La vida surrealista que lleva la familia de Munira ha despertado la solidaridad internacional. También los pacifistas israelíes van a verla. Una parte del muro ha sido pintada por los voluntarios internacionales con pájaros, flores y otros temas que evocan la libertad.
¿Y los colonos? ¿Se relacionan con ellos?. “No, con ninguno -responde Munira-. De vez en cuando recibimos piedras o cubos de basura o bien ofensas verbales, pero no nos podemos permitir reaccionar. Responder a sus provocaciones sería autorizar nuestra definitiva deportación”.
Munira nos ofrece té, y antes de irnos subimos al techo. La casa está en pésimas condiciones, mientras las mansiones de los colonos parecen un sueño. Inaccesible. Los colonos de Al Kanaa provienen principalmente de los Estados Unidos y también de Yemen. Arabes de fé hebrea. Su sangre los ha llevado al paraíso. A un lado de la barrera la sequía y la pobreza; del otro, los prados a la inglesa y las bouganvillas.

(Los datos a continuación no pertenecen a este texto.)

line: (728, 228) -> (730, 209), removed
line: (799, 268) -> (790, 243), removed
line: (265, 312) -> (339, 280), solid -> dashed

Cuando sonríe, Munira está extraordinariamente serena. Para que podamos salir de la jaula abre una puertecilla en la barrera por la que hemos entrado y de la que tiene las llaves. Hoy no están los soldados en el checkpoint, y esto da un atisbo de libertad. Los otros días están los soldados para decidir si puede empujarse la puertecilla.
Al irme, me pregunto si está más serena Munira o los soldados que la vigilan y los colonos que la provocan. Y no encuentro la respuesta.